Reverse Veil Piercing

Posted on Posted in California, Entities

What is Reverse Veil Piercing?

If you don’t remember what “piercing the corporate veil” means, it’s when a court decides that an individual owner should be responsible for some or all of the liabilities of the company, usually a corporation or LLC.  “Reverse” veil piercing is when a company is made liable for the debts of one of its owners.

Is it allowed in California?

For a long time, courts did not consider reverse veil piercing viable in California.  They were worried that other innocent owners would be forced into paying for one person’s debts, and that didn’t seem fair.  In addition, courts tended to feel that there were other ways for people to enforce judgments that didn’t put the company’s assets at risk.  For example, if an owner illegally tried to hide personal assets in a corporation, the person seeking the assets could bring a fraudulent conveyance claim and force the personal assets back out of the company.

For people trying to get money out of someone who owned interest in an LLC or partnership, there were also charging orders available.  A charging order allows a creditor to get paid directly by the LLC or partnership if a distribution (like a dividend in a corporation) is declared.  The charging order generally does not allow the creditor to vote in the company, or to force a sale of company assets, just to receive money.  However, if the company does not ever declare a distribution, then the creditor does not get the funds.

Last year, however, the courts appear to have moved on allowing reverse veil piercing in limited cases.  Courts may begin to allow reverse veil piercing if the following circumstances are met:

  1. The company is an LLC (still does not apply to corporations).
  2. There are no “innocent” owners.  For example, an LLC with one owner, or one owner who owns 99% of the company and his wife, who owns 1% of the company, if she is also liable for the debts.
  3. There are no other ways for the creditor to reasonably get paid.

Since this is still a relatively new case, there are outstanding questions, such as what is the extent of the “innocent” owner prohibition?  How much of the judgment needs to be satisfied outside the LLC before reverse veil piercing becomes appropriate?  What type of assets can be seized?  If you are in California, have an LLC, and think you might be subject to reverse veil piercing, it’s a good idea to let your attorney know so that you can discuss the possible issues.

How do I prevent reverse veil piercing?

First, try not to get sued.  If you do get sued, try to win, if at all possible.

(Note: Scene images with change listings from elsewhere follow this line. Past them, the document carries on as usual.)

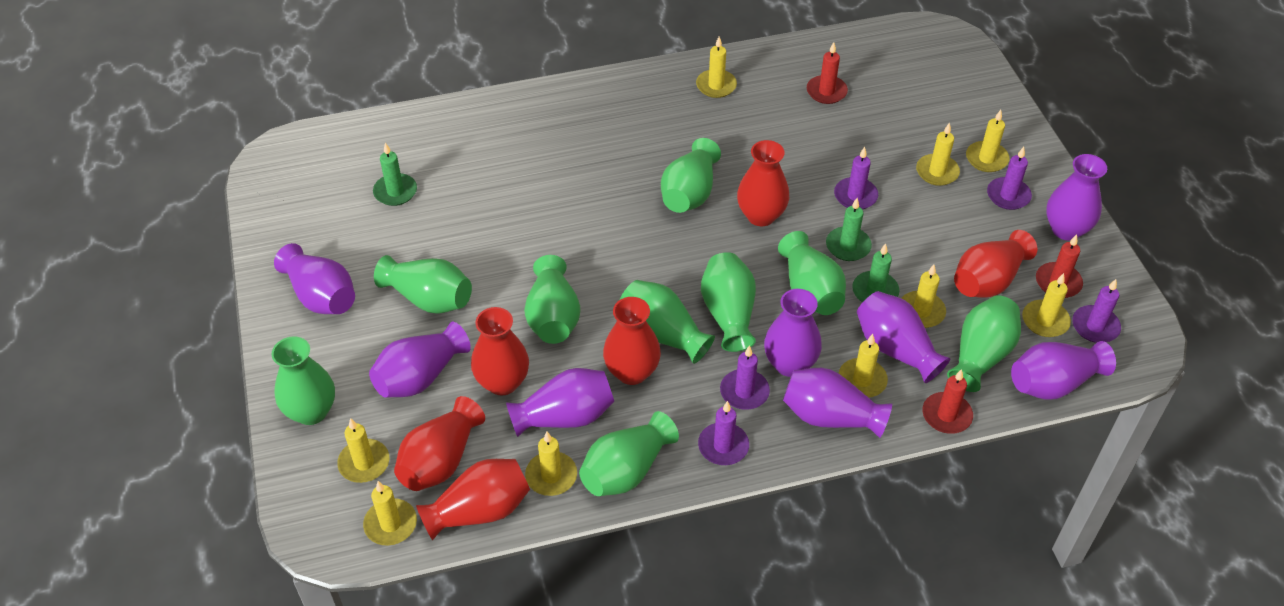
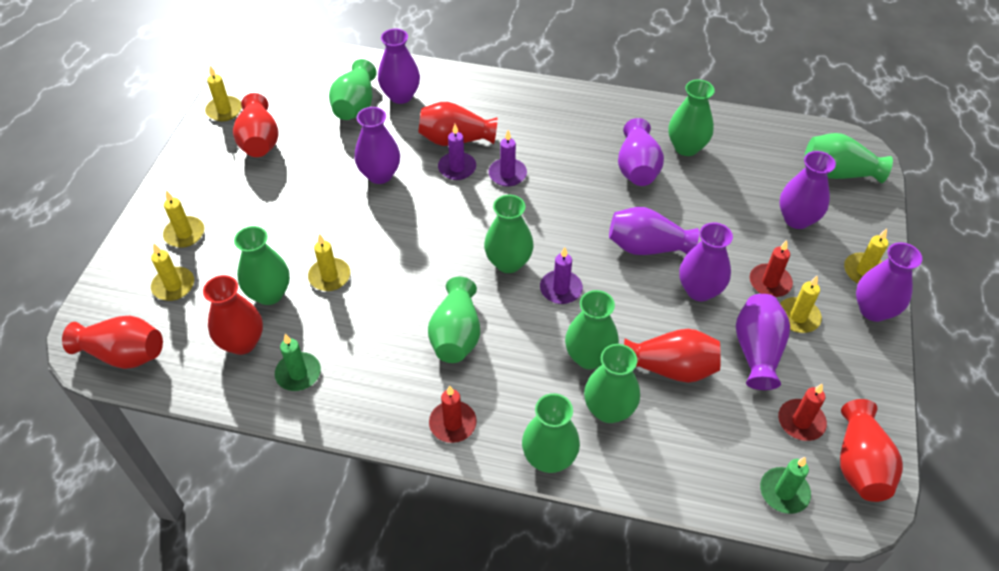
green candle: 3 -> 2
purple candle: 5 -> 3
yellow candle: 9 -> 6

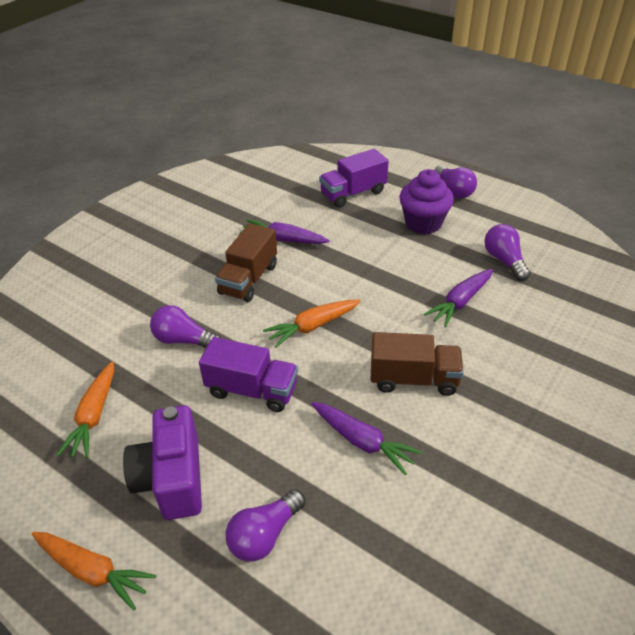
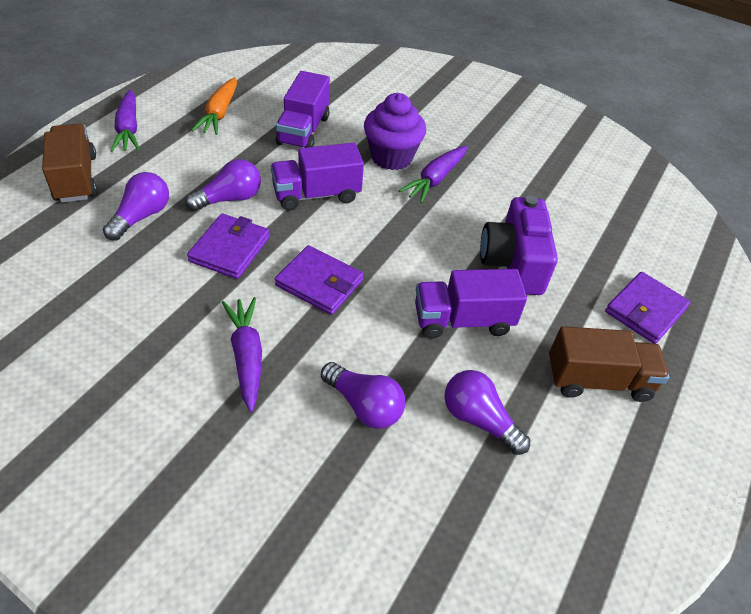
orange carrot: 3 -> 1
purple truck: 2 -> 3
purple wallet: 0 -> 3

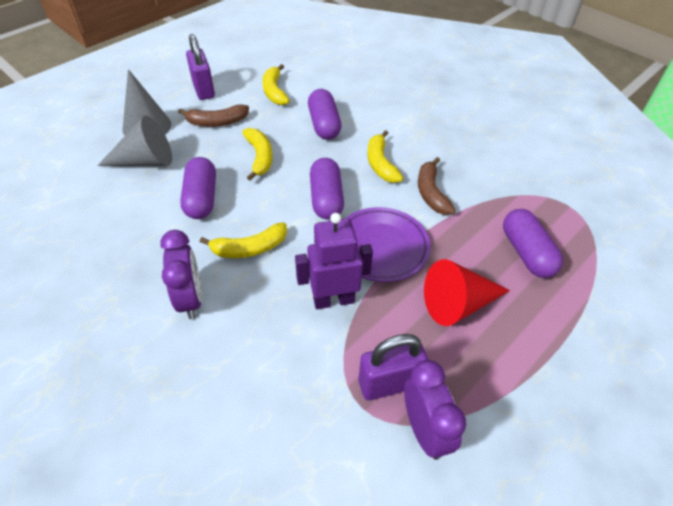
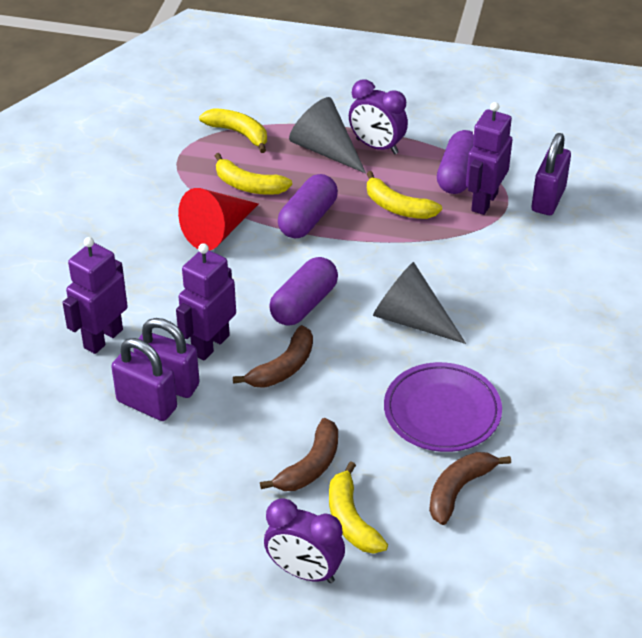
brown banana: 2 -> 3
purple capsule: 4 -> 3
purple padlock: 2 -> 3
purple robot: 1 -> 3

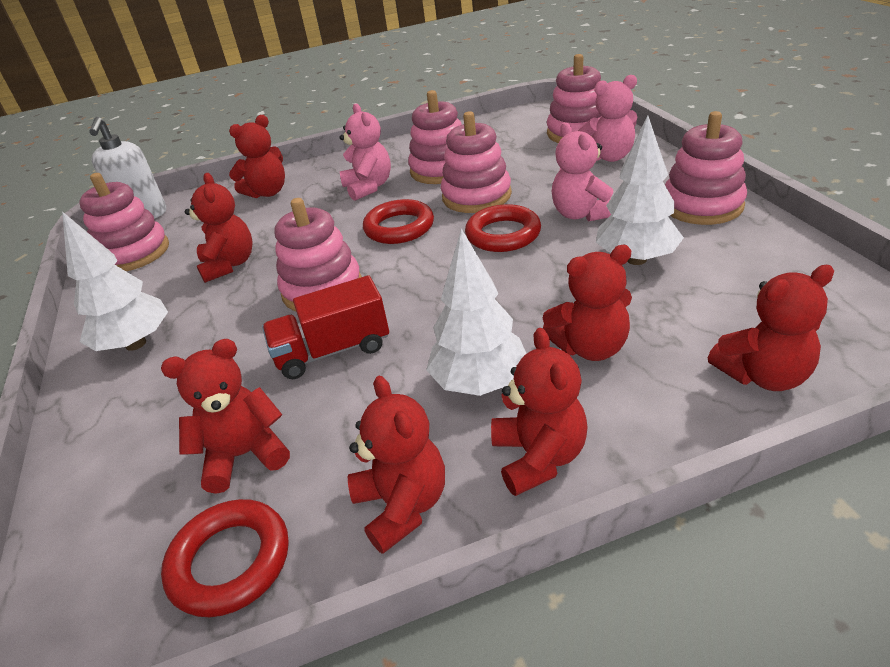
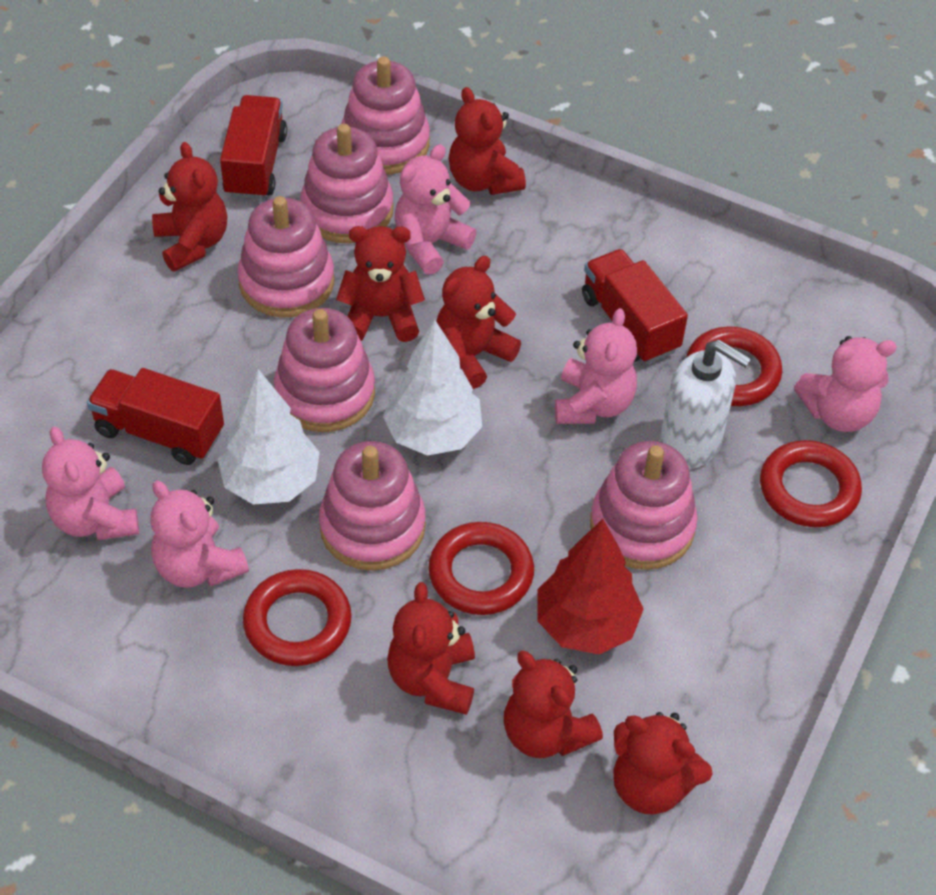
pink teddy bear: 3 -> 5
red ring: 3 -> 4
red tree: 0 -> 1
red truck: 1 -> 3
white tree: 3 -> 2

More seriously, you should discuss this issue with your attorney during the formation phase of the business.  This is especially important if you are starting a business with only one owner, or even just two.  It might be a good idea to discuss alternatives to LLCs or partnerships (such as a corporation), or an alternative way to hold the assets of the business to provide more protection.

NO SPECIFIC LEGAL ADVICE IS INTENDED OR GIVEN BY PUBLICATION OF THIS POST.  NO ATTORNEY CLIENT RELATIONSHIP IS CREATED.